La gradualità è l’antidoto migliore contro quella voglia tutta umana di avere tutto subito, quella tentazione che ci fa pensare “o tutto o niente”. Siamo tutti, più o meno, portati ad usare una logica binaria, zero-uno, buono-cattivo, si-no, dimenticandoci che ogni relazione è un viaggio in cui non bisogna mai confondere il punto di partenza con la meta. Questo singolare viaggio nasce sempre dal presentimento (mai da una certezza!) che qualcosa di buono possa nascere e dalla disponibilità a mettere un passo dopo l’altro, giorno dopo giorno, mese dopo mese, sopendo quell’insana tentazione che ci vorrebbe già arrivati a destinazione in pochissimo tempo. La gradualità allora è lo stile di chi accetta ed onora i piccoli passi, le modeste progressioni, quegli avanzamenti fragili che rappresentano comunque un modo per non restare fermi. La gradualità assomiglia molto all’arte ormai dimenticata del rammendo, dove le cose si fanno e rifanno con pazienza, dove l’obiettivo non è avere un maglione perfetto ma uno che scalda e che ripara dal freddo. In fondo credo che il vero nemico di ogni amore e di ogni amicizia sia la pretesa della perfezione, quella tentazione per cui si vorrebbe che tutto fosse in ordine e che tutti i conti tornassero con millimetrica precisione. Chi ha qualche capello bianco in testa sa bene che i legami sono esattamente quei luoghi in cui approssimazione, incertezza, incomprensioni ed imprecisioni sono la materia prima su cui si costruisce il tutto.

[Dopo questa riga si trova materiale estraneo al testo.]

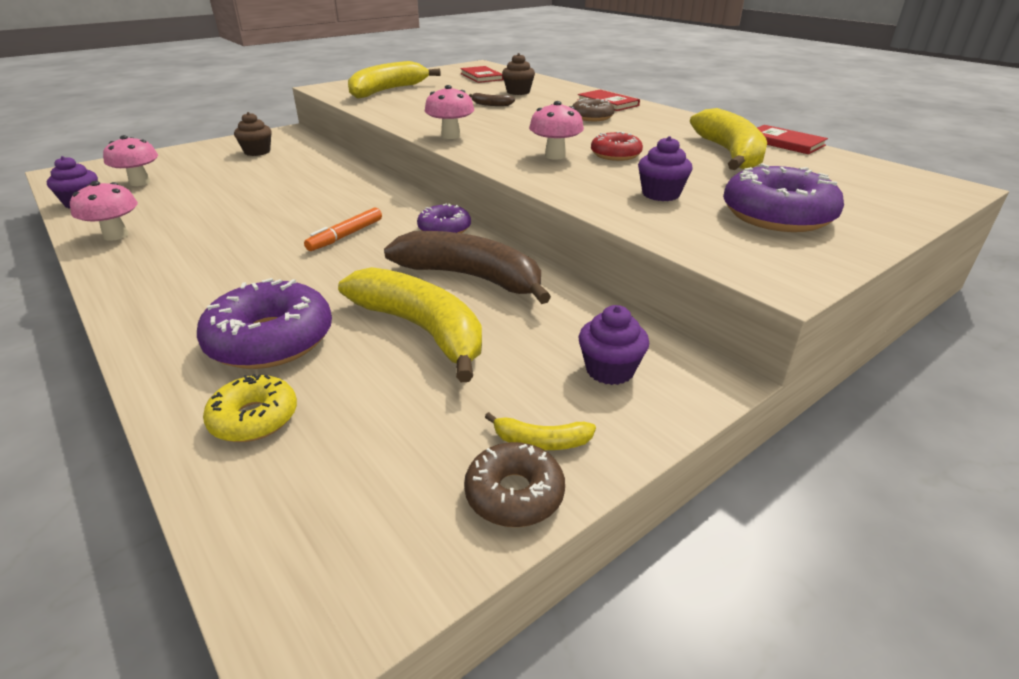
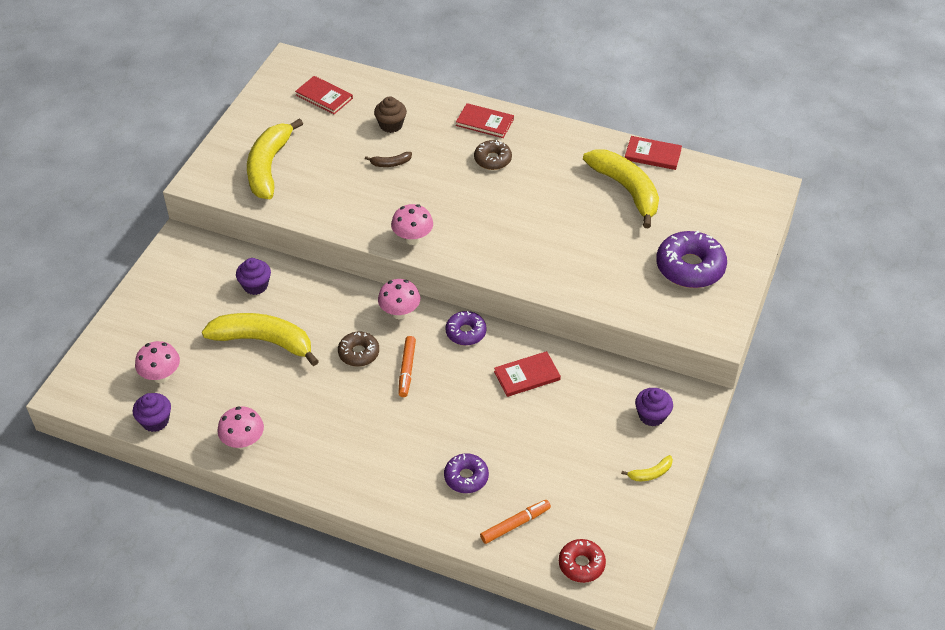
camera: 30 degrees left, 15 degrees up
(254, 418) = (515, 524): yellow donut -> orange marker
(257, 152) = (199, 288): brown cupcake -> none
(271, 340) = (466, 477): purple donut -> purple donut, size x0.58
(422, 330) = (538, 432): yellow banana -> yellow banana (264, 341)
(471, 277) = (527, 375): brown banana -> red book
(514, 494) = (658, 504): brown donut -> brown donut (359, 353)
(555, 156) = (514, 241): pink mushroom -> pink mushroom (400, 313)
(615, 155) = (553, 222): red donut -> red donut (581, 564)
(660, 194) = (614, 269): purple cupcake -> purple cupcake (255, 286)

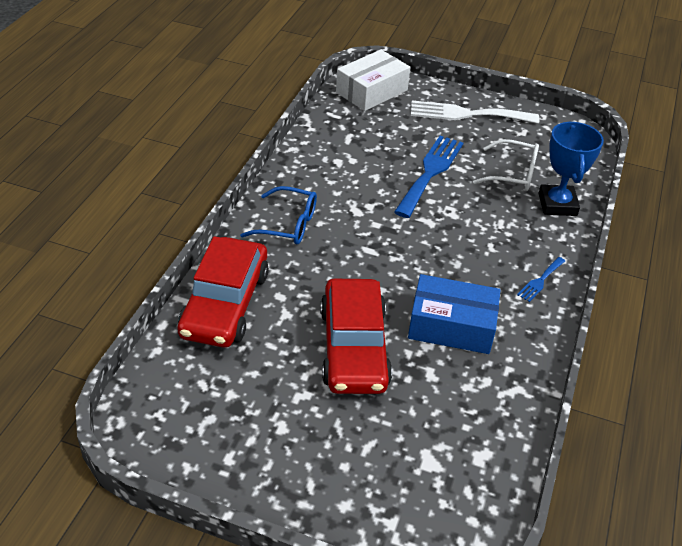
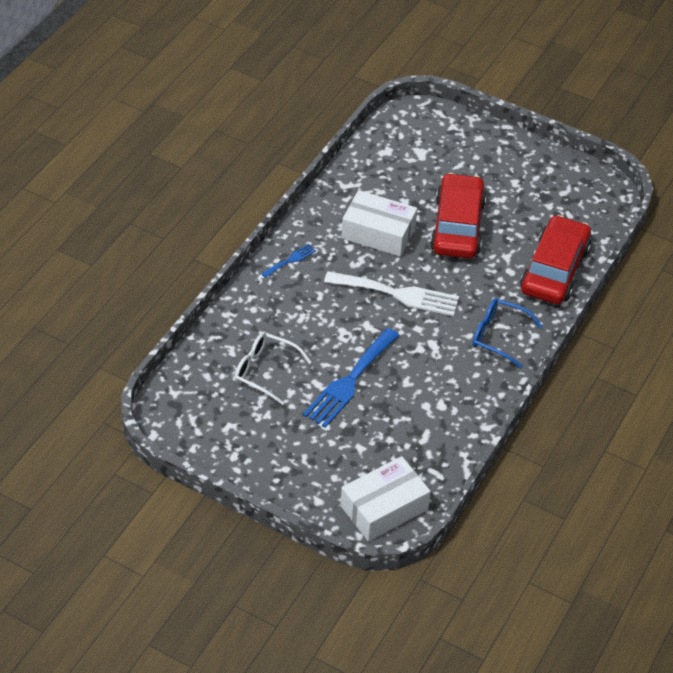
camera: 170 degrees left, 5 degrees up
(451, 326) = (378, 233): blue box -> white box
(467, 114) = (281, 459): white fork -> white fork (397, 294)
(557, 204) = (238, 331): blue trophy -> none

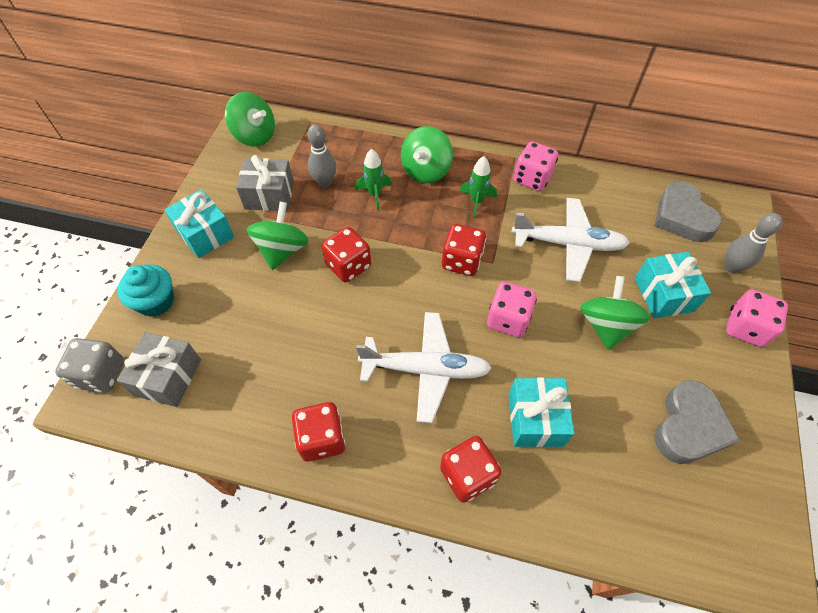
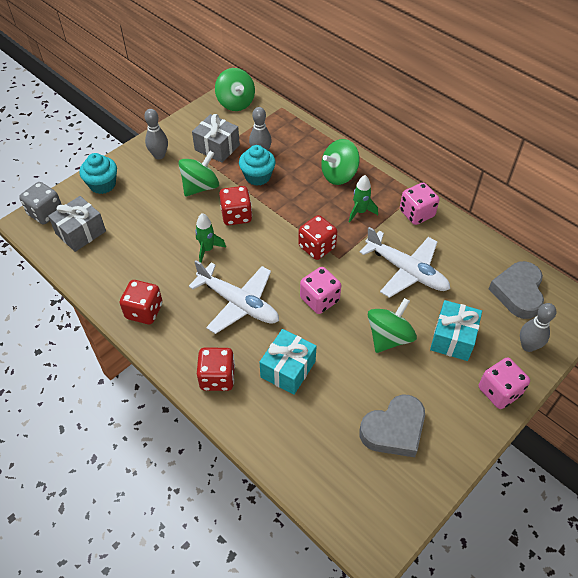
camera: 30 degrees right, 5 degrees down
(205, 234) = (159, 155): turquoise gift -> grey bowling pin
(340, 209) = (257, 176): none -> turquoise cupcake
(375, 194) = (289, 176): green rocket -> green rocket (207, 249)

Come l’altra faccia della stessa medaglia, la gradualità non può prescindere dalla reciprocità: non esiste legame che non sia un movimento, per quanto squilibrato ed imperfetto, di dono e ricezione, di accoglienza e sbilanciamento verso l’altro. Il legame nasce quando due persone fanno un passo l’uno verso l’altro, con coraggio e fiducia. I due passi non devono essere necessariamente della stessa intensità: si sa che non ci si incontra mai a metà strada, talvolta il tragitto dell’uno è più lungo dell’altro o viceversa. E tuttavia che si tratti di un chilometro, di un metro o anche solo di un centimetro c’è un grosso o piccolo passo che resta in carico all’altro. La reciprocità esige che, tanto o poco, ciascuno si muova e tenti di avvicinarsi. La cosa straordinaria, e spesso assai dolorosa, è che, per quanto grande sia la nostra disponibilità ed il nostro affetto, non ci si può sostituire all’altro: quel passo è solo suo e di nessun altro. Il cuore della reciprocità non sta nell’esatta equivalenza degli affetti o nell’uguale investimento emotivo, ma nell’esperienza che l’altro, per quanto può e come può, si mette in gioco, fa la sua parte, muove il suo passo.
Che strano intrigo sono i nostri legami! Come ricette mai scritte una volta per tutte in un libro, essi si affidano alla sapienza e all’arte di chi ne è coinvolto e alla capacità mischiare tutti gli ingredienti con un po’ di azzardo e, talvolta, di fortuna.